Hooking Up (2009)

Good news for any filmmakers who are working on a new teen sex comedy. No matter how dismal your script is, how bad your actors are or how much Jim Beam your cinematographer drinks before noon everyday, you’re probably still going to make a movie that’s better than Hooking Up. I have seen the bottom of the well—and Corey Feldman is there banging high school girls.

The story is the usual stuff, but this time made on bad, “let’s just shoot this thing and get it over with” digital video. The boys are trying to get laid, the girls are trying to preserve a little dignity, no one knows what they’re doing and everyone’s got lime Jello for brains. There’s nothing wrong with that. Seen it before, gonna see it again. A charming cast, outrageous jokes and an overall breeziness are what save the day in these movies. At the least, some good old-fashioned gratuitous nudity can perk you up a bit.

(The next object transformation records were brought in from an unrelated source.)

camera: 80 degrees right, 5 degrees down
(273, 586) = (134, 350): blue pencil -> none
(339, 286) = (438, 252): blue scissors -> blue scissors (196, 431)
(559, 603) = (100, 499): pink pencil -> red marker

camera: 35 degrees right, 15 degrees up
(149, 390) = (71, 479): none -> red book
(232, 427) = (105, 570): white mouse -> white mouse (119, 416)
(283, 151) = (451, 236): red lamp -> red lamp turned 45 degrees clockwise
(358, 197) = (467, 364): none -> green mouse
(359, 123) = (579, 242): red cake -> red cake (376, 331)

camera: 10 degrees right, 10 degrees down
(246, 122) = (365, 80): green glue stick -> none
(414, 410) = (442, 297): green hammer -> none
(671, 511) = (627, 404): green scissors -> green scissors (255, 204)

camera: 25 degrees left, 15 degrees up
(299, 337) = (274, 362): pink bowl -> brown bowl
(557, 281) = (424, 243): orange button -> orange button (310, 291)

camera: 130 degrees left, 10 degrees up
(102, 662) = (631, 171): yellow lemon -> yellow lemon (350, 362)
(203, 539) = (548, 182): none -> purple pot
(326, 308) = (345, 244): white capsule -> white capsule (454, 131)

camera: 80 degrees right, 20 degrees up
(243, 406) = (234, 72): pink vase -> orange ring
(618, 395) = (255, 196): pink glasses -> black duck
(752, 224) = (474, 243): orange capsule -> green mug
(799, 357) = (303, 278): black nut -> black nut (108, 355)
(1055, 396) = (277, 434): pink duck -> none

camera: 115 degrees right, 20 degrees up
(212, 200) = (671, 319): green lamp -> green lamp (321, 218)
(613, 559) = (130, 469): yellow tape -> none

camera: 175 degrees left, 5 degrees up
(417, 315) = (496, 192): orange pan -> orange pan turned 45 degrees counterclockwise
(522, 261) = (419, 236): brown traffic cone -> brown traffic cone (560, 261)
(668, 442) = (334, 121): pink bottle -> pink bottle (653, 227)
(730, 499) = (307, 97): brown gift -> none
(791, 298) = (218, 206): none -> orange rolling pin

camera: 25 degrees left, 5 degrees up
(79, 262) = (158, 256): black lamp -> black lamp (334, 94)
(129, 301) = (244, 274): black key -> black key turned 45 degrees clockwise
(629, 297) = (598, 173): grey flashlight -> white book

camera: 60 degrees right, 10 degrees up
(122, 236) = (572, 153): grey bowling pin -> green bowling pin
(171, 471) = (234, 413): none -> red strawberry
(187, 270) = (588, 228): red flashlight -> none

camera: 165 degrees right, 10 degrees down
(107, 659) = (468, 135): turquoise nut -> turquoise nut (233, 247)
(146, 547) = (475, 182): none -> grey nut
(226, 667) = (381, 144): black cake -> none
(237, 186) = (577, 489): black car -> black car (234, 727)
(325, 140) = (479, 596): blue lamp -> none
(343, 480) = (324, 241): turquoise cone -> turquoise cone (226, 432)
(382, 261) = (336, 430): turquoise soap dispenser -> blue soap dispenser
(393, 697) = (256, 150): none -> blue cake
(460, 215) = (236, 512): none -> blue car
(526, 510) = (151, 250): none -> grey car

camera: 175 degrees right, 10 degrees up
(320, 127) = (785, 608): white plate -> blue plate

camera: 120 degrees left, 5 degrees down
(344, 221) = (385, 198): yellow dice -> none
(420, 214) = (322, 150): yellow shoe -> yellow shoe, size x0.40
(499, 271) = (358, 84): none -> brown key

Sadly, Hooking Up fucks it all up with characters you can barely tell apart, gags ripped off silly internet e-mail forwards from 1998 and a few strangely harsh turns in which Feldman, as a 25-old-superstud with a knack for getting invited to all the best teen parties, summons up his dark side as the awful cokehead boyfriend to an underage girl. Not a whole lot of clothes hit the floor, either. I’m talking Snooze City all around. When this film thinks it has a good joke, it repeats it three or four times. There’s also very little music, which makes most of the movie feel like it’s happening in a yawning vacuum of sadness.

To make it even more awkward, director Vincent Scordia shoots this in ultra widescreen so you can watch the world’s dullest sex scenes and lamest masturbation jokes in the same aspect ratio as Ben-Hur. There’s no way that American Pie Part 7 is worse than this.